Random, NetApp’s says:
Maybe they do it and don’t say it, but it looks like they focus on system health and do not handle configuration issues like the MPIO problem. Also giving a customer tools to do their own modeling is hardly the same as the support organization looking at it themselves. In my experience it is a rare customer who actually tries to model their infrastructure. Instead they use a combination of rule of thumb and squeaky wheel lube in practice.
With Nimble’s focus on small and medium enterprises they are disruptive for existing vendors in that market.
At Starboard Storage Systems we also use remote login to the customers system as a part of our phone home process as well. It is real time support like this that really makes the customer feel valued.
Interesting, I would argue that it doesn’t compare to the Dtrace based analytic’s on the Oracle ZFS Storage Appliance. They offer realtime information and troubleshooting right to the storage admin without having to login to another site or getting someone from support on the phone. They also of course have phone home and automatically create tickets and such. See a small demo video I made here. https://blogs.oracle.com/si/entry/oracle_zfssa_hybrid_storage_pool1 . The video covers more of the hybrid storage pool design then the actually detailed level of analytics. But you do get a quick glimpse of some of the questions you can ask both realtime and historical. Such as tell me how many IOPS an individual VM is getting? What is the read/write ratio of that VM? What is the latency of that VM? What is the latency of a particular ESX server or Oracle DB server? How many IOPS of this VM are coming from cache… and it goes on and on and on. True power to make intelligent decisions about your storage. Robin, I would be happy to give you a tour of the zfssa analytics anytime.
Darius,
Those are two very different things. What you are talking about is reporting capabilities around what is happening to the various data components (volumes, VMs, NICs, etc.) from a performance perspective. Nimble Storage does that as well. What this post was about is the extension of that into a fully proactive monitoring and support infrastructure to take things to the next level. Reporting performance is definitely a great capability, which is why Nimble has that built right into the interface. But having support be notified of a potential problem before it even arises, and have support automatically send out a detailed resolution is unparalleled. And that’s only the beginning…

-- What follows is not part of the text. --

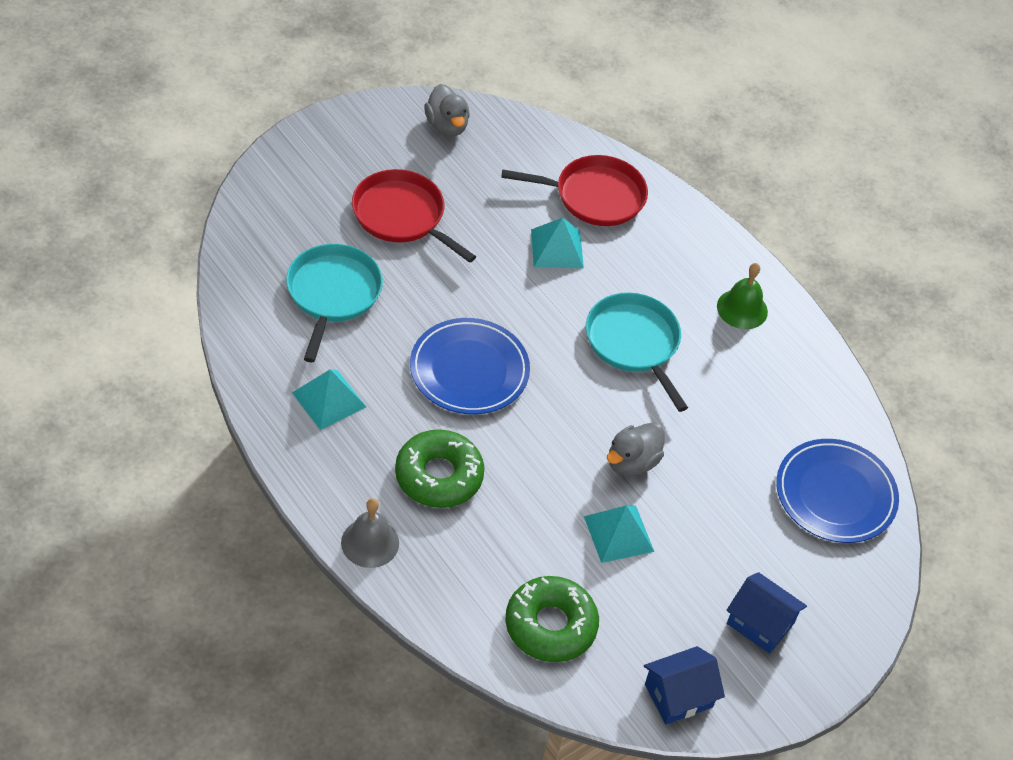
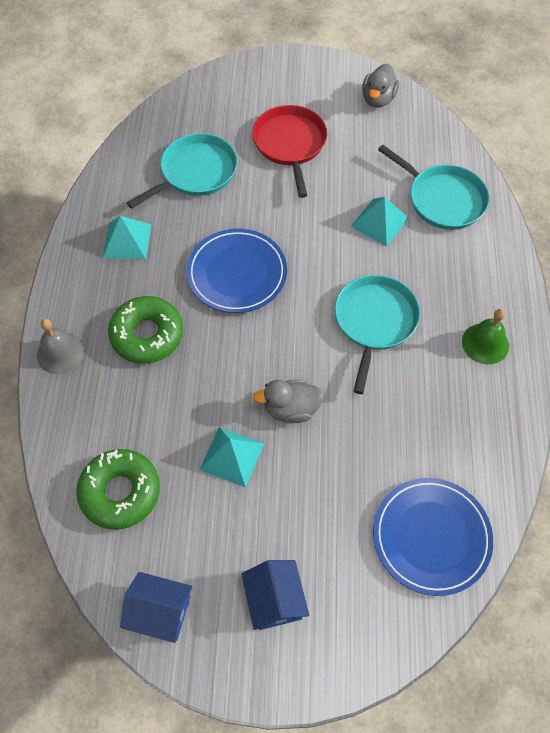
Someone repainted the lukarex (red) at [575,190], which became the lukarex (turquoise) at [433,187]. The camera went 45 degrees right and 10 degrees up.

Hmm EMC arrays used to do this and it was part of the support contract requirements back in the early days of EMC. A modem was required by some support contracts. EMC Engineers would occasionally show up with parts at the site, and customers didn’t even know there were issues yet. Not sure how this is disruptive though. Hitachi, NetApp, EMC, and others have had failure-only services like this for quite some time. Even third party (well sort-of) providers like Vion do this today already.
Analytics is a entirely different ballgame. Bring on the ‘fishworks’ style ZFS tools in other arrays industry… PLEASE!